The effect of abnormal vitamin A metabolism was transferable to testis. (A) The testicular vitamin A levels of the ND and HED fed groups were measured (n=6). (B) Serum vitamin A levels of the ND, MED and HED-fed groups were examined (n=6). (C) The representative images of RBP4 and RDH10 immunofluorescent (IF) staining in sections of testicular tissue. Scale bar=50 μm. (D) The IF staining for STRA8 and SYCP3 is shown together with MVH in representative sections of testicular tissue.
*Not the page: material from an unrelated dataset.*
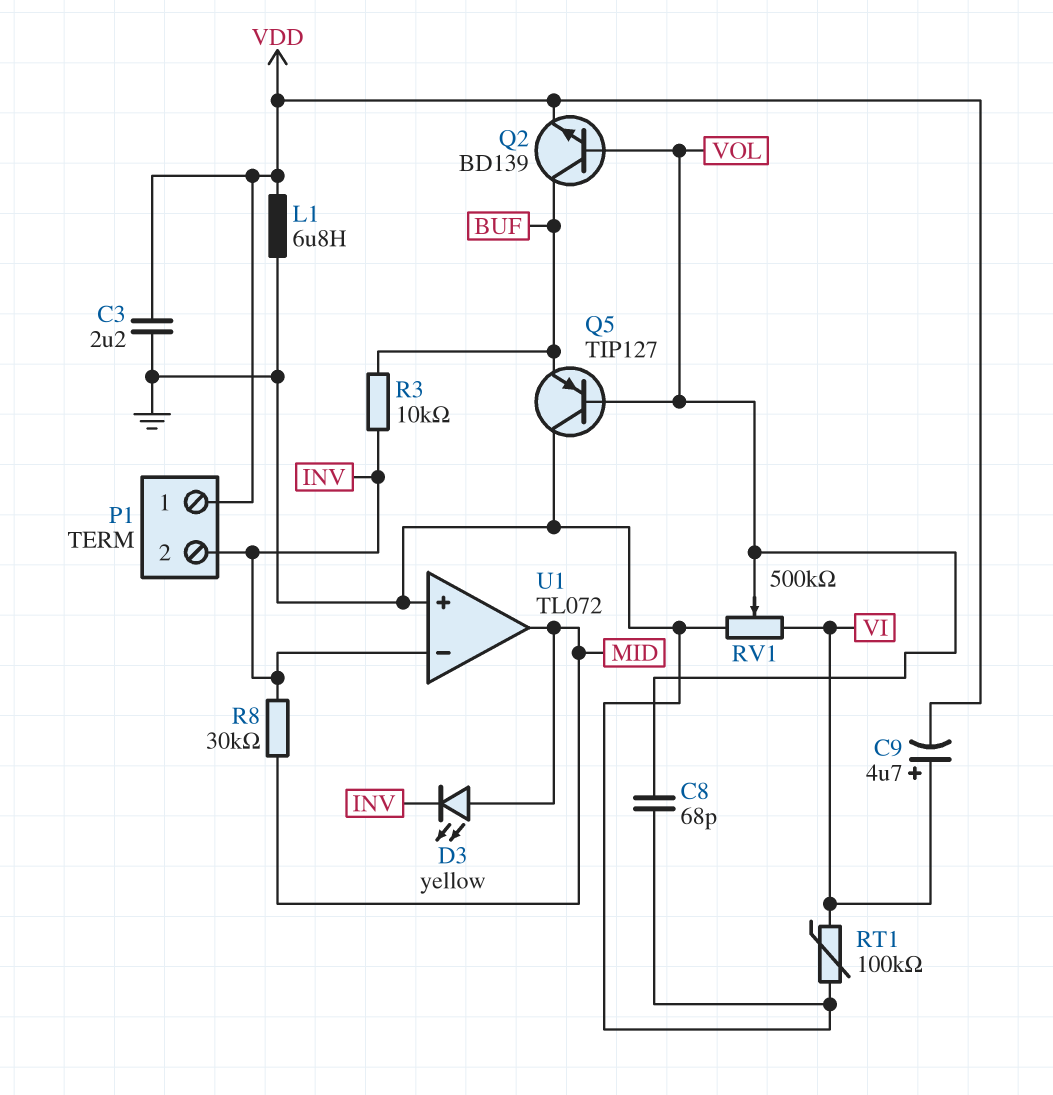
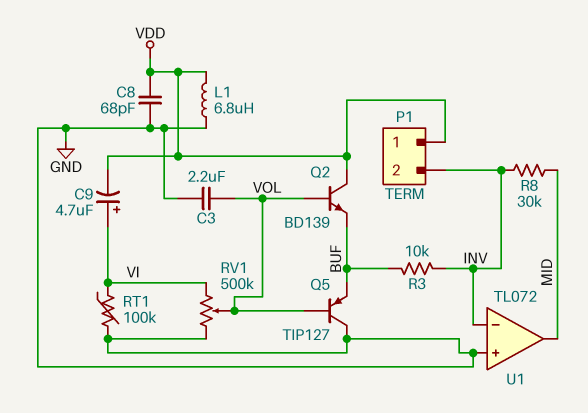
C3: 2.2uF (GND, VDD) -> 2.2uF (GND, VOL)
C8: 68pF (GND, VOL) -> 68pF (GND, VDD)
D3: LED yellow (A MID, K INV) -> none
Q2: NPN BD139 (B VOL, C BUF, E VDD) -> NPN BD139 (B VOL, C VDD, E BUF)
Scale bar=25 μm. (E) Western blot of STRA8, RDH10, MVH, GAPDH and β-ACTIN in each indicated group. (F) Quantification protein levels of (a) STRA8, (b) RDH10 and (c) MVH. HED, high-energy diet; MED, medium-energy diet.

Figure 6

Faecal transplants of HED microbiota exhibited disrupted spermatogenesis induced by a notable reduction in levels of vitamin A and RDH10. (A) Study design diagram of the faecal transplant experiment. (B) Vitamin A level measured using an ELISA kit (n=6 for ND-FMT; n=10 HED-FMT). (C) The qPCR analysis of Ruminococcaceae_NK4A214_group abundance (n=9). (D) H&E staining of ND-FMT and HED-FMT testicular tissue. (E) Percentage of abnormal tubules in testicular tissue from each group (n=7). (F) Representative IF staining images of STRA8 and RDH10 in sections of testicular tissue. Scale bar=50 μm. (G) Western blotting of STRA8, RDH10, MVH and β-ACTIN in each indicated group. (H) Quantification protein levels of (a) STRA8, (b) RDH10 and (c) MVH. FMT, faecal microbiome transplantation; HED, high-energy diet; IF, immunofluorescent.

Figure 7

Graphical abstract. Diagram illustrating the proposed vitamin A metabolism via the gut–testis axis being indispensable for spermatogenesis. The disrupted vitamin A absorption was affected by reduced bile acid levels, which mainly due to the dramatically decreased abundance of Ruminococcaceae_NK4A214_group. Notably, the abnormal vitamin A metabolism were transferable to the testicular cells through the blood circulation, which led to abnormal spermatogenesis in the MetS model. MetS, metabolic syndrome.